Though Graham doesn't deny that Khartoum has committed atrocities against Southern Sudanese, primarily Christians, and Darfurians, he believes Bashir "is someone I think we can work with." Bashir is not the strict Islamist many others have been in the Khartoum government, officials who in the past granted safe haven to terrorists like Osama bin Laden. If Bashir is forced out of office by the ICC action, Graham said, "the Islamic fundamentalists coming behind him may be worse." Yet ICC judges could arrest Bashir as early as February-which would mark the first time it has taken action against a sitting head of state.
Support for Bashir, however, is pragmatic. Many fear, simply, that his arrest could set off a return to war. And the last thing Sudan needs is more war. Fighting and deprivation continue in Darfur, where more than 300,000 people have died and perhaps 3 million or more have fled their homes since February 2003.
In the South disputes remain in spite of a peace agreement. A credible census of the South has not been completed-necessary to ensure oil and other revenue-sharing with the North and to prepare the way for elections. Border disputes also remain, and led to armed conflict this past year in Abyei between Khartoum-backed militias and Kiir's southern forces. Abyei is a strategic region abutting Darfur as well as the North and South where oil revenues in 2007 were estimated at $529 million. Other outstanding disputes include the return of refugees, land reform, and reconciliation.
Observers don't expect these issues to be resolved in time for nationwide elections set for later this year, but they must see progress before a referendum on self-determination for the South set for 2011. During his U.S. trip, Kiir said he was concerned whether an Obama administration would take an active interest in the landmark vote. A diplomatic misstep at this juncture, Kiir believes, could lead to war.
Yet with Sudan on the verge of better peace or more war, the incoming president has not yet signaled that it's a priority. Susan Rice, an expert on South Sudan in the Clinton administration, was named ambassador to the UN, where she may be separated from Sudan policy formation in the new White House. Samantha Power, the Harvard professor who documented genocide in Sudan in her book, The Problem from Hell, had high marks as an Obama campaign adviser-until her remark that Hillary Clinton was "a monster" cost her her campaign post, and probably any position in a Clinton-led State Department.
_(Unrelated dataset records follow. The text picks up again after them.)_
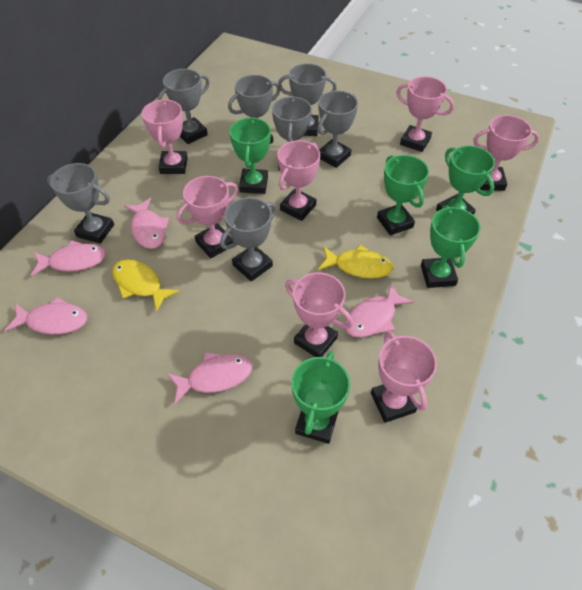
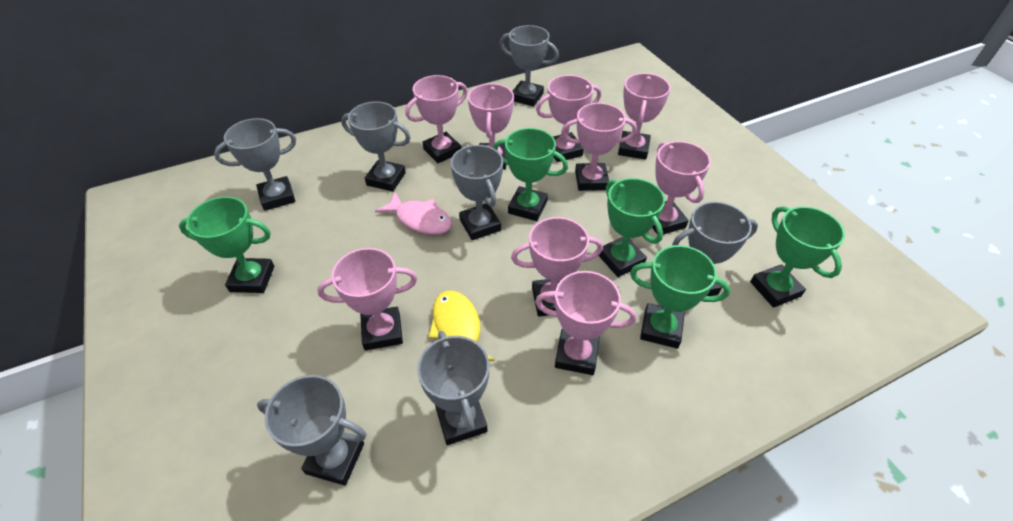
pink fish: 5 -> 1
pink trophy: 7 -> 9
yellow fish: 2 -> 1

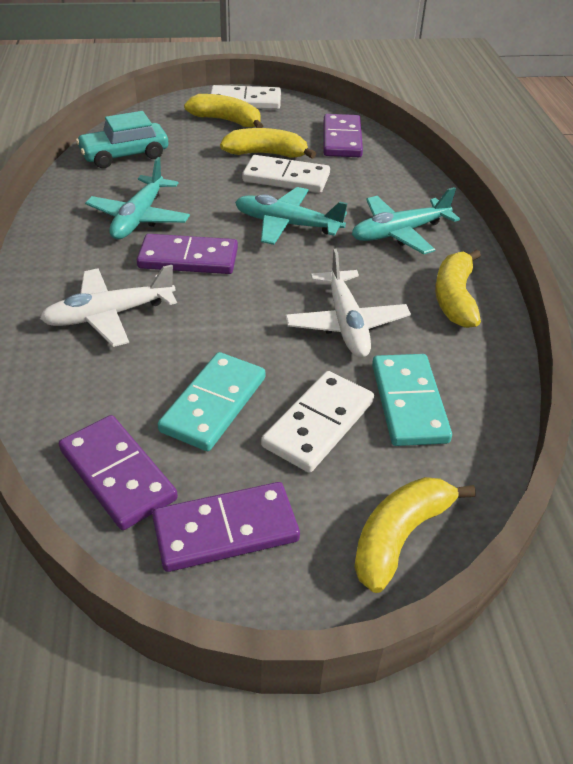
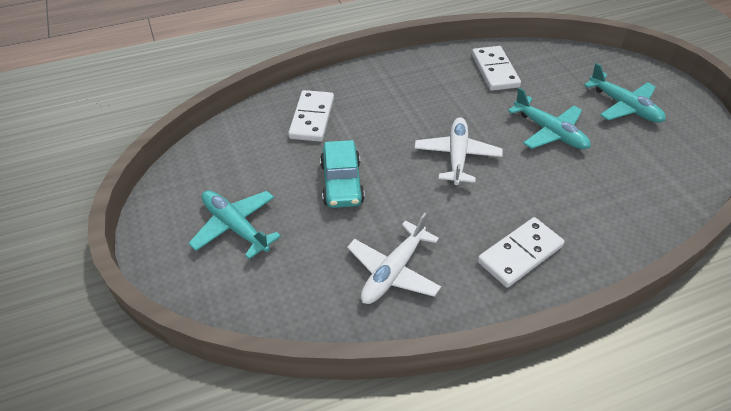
purple domino: 4 -> 0
turquoise domino: 2 -> 0
yellow banana: 4 -> 0

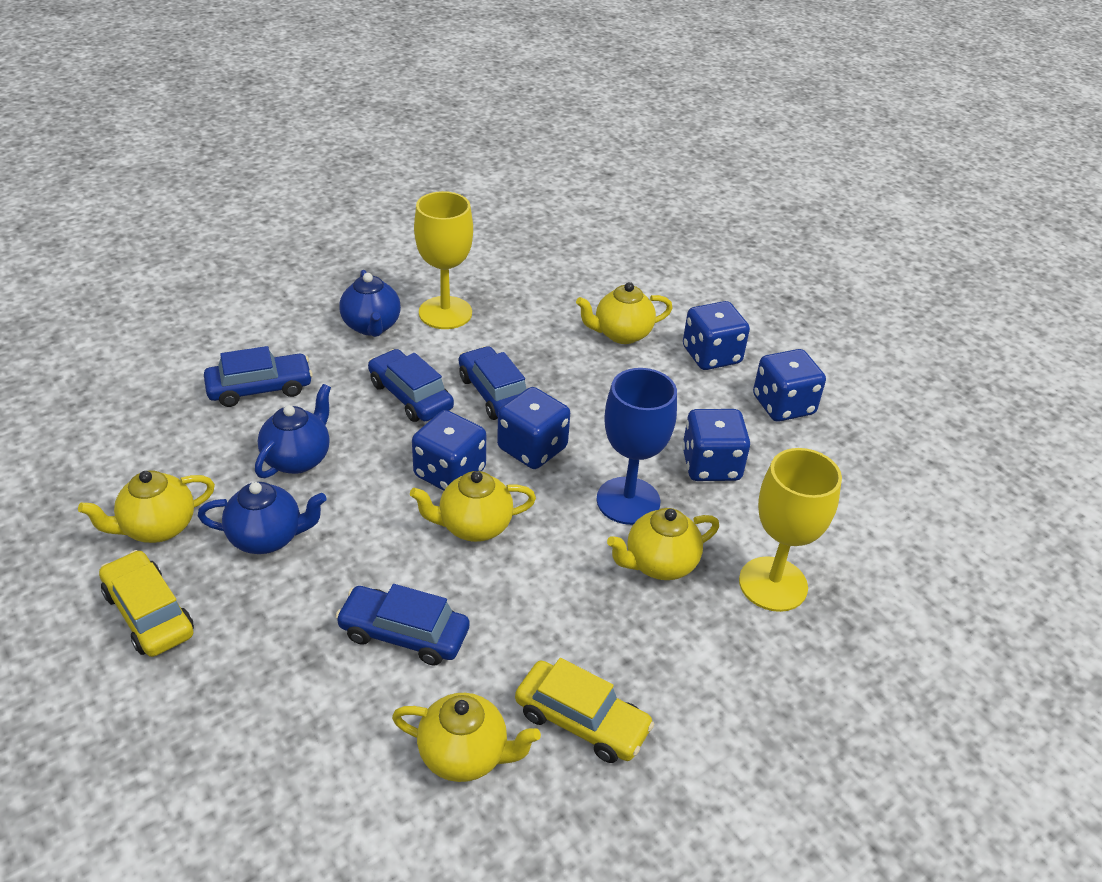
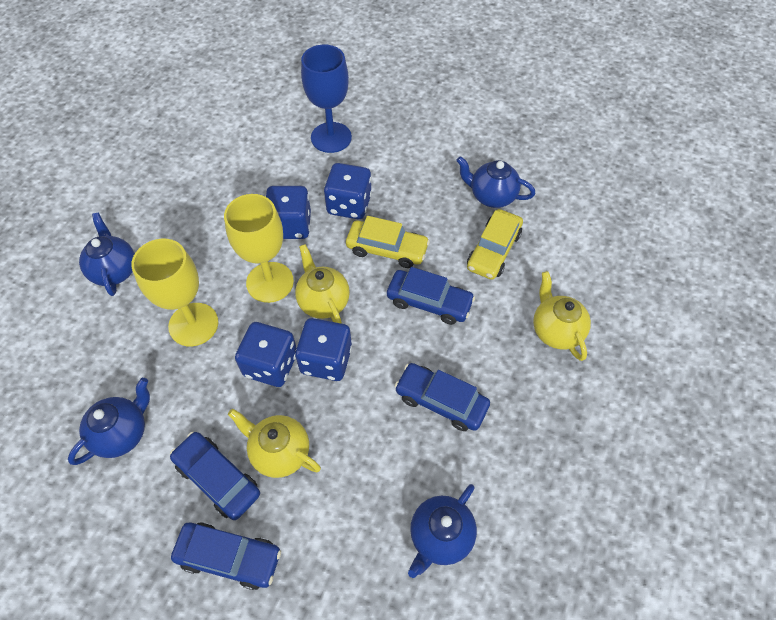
blue dice: 5 -> 4
blue teapot: 3 -> 4
yellow teapot: 5 -> 3

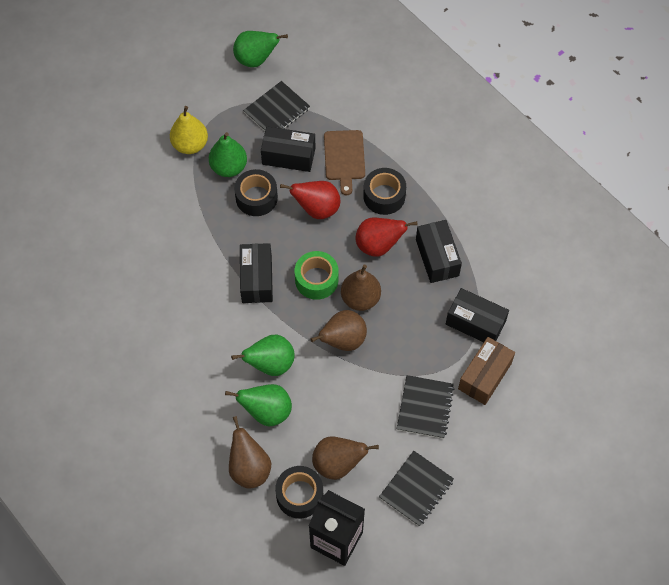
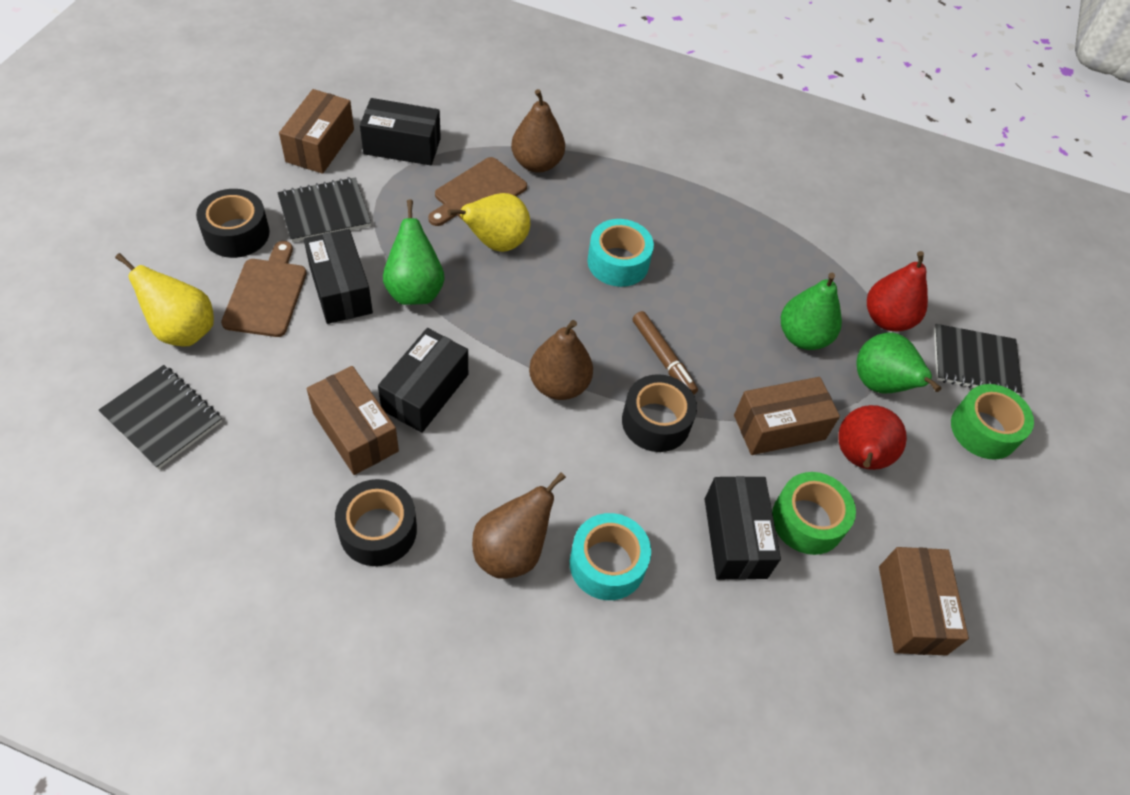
black carton: 1 -> 0
brown box: 1 -> 4
brown cutting board: 1 -> 2
brown marker: 0 -> 1
brown pear: 4 -> 3
green pear: 4 -> 3
green tape: 1 -> 2
turquoise tape: 0 -> 2
yellow pear: 1 -> 2

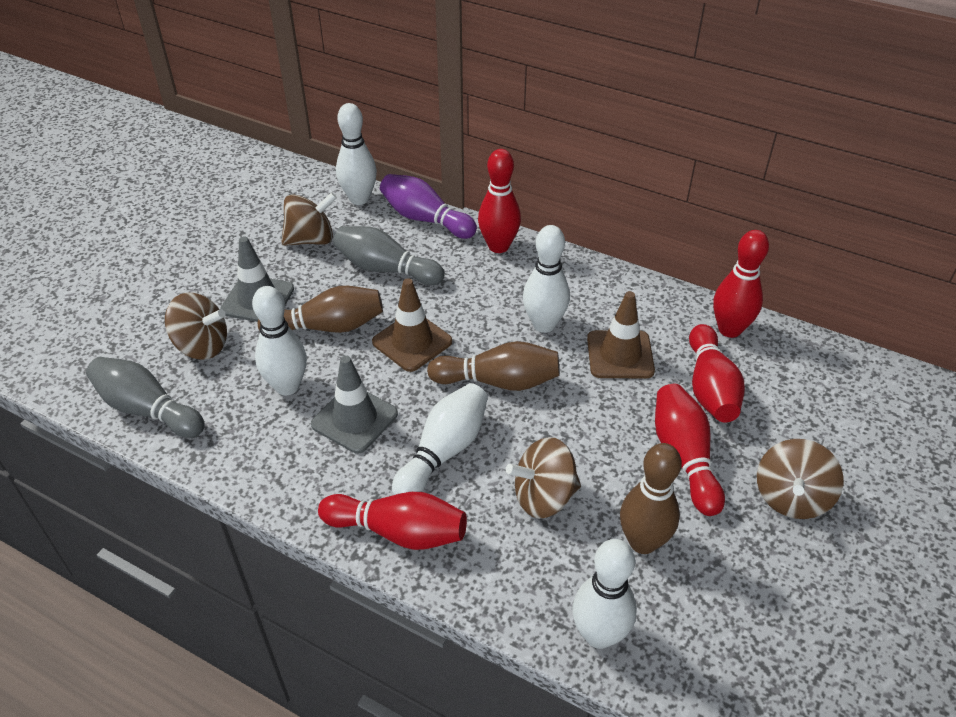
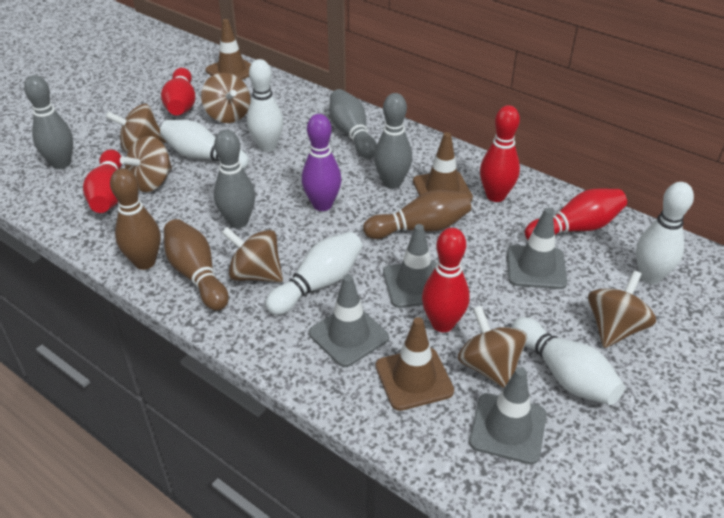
brown spinning top: 4 -> 6
brown traffic cone: 2 -> 3
grey bowling pin: 2 -> 4
grey traffic cone: 2 -> 4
Some Sudan experts worry that Clinton's interest in Sudan will begin and end with Darfur, with its many Hollywood advocates. But as one official said, "There is no real solution for Darfur without successfully implementing CPA. Everything short of that just means more war."
Impetus on Sudan, noted Graham, may have to come from Obama himself: "If Obama were to make some strong overture to Sudan, say by inviting President Omar Bashir and Salva Kiir to Washington together, it could be a great encouragement for peace."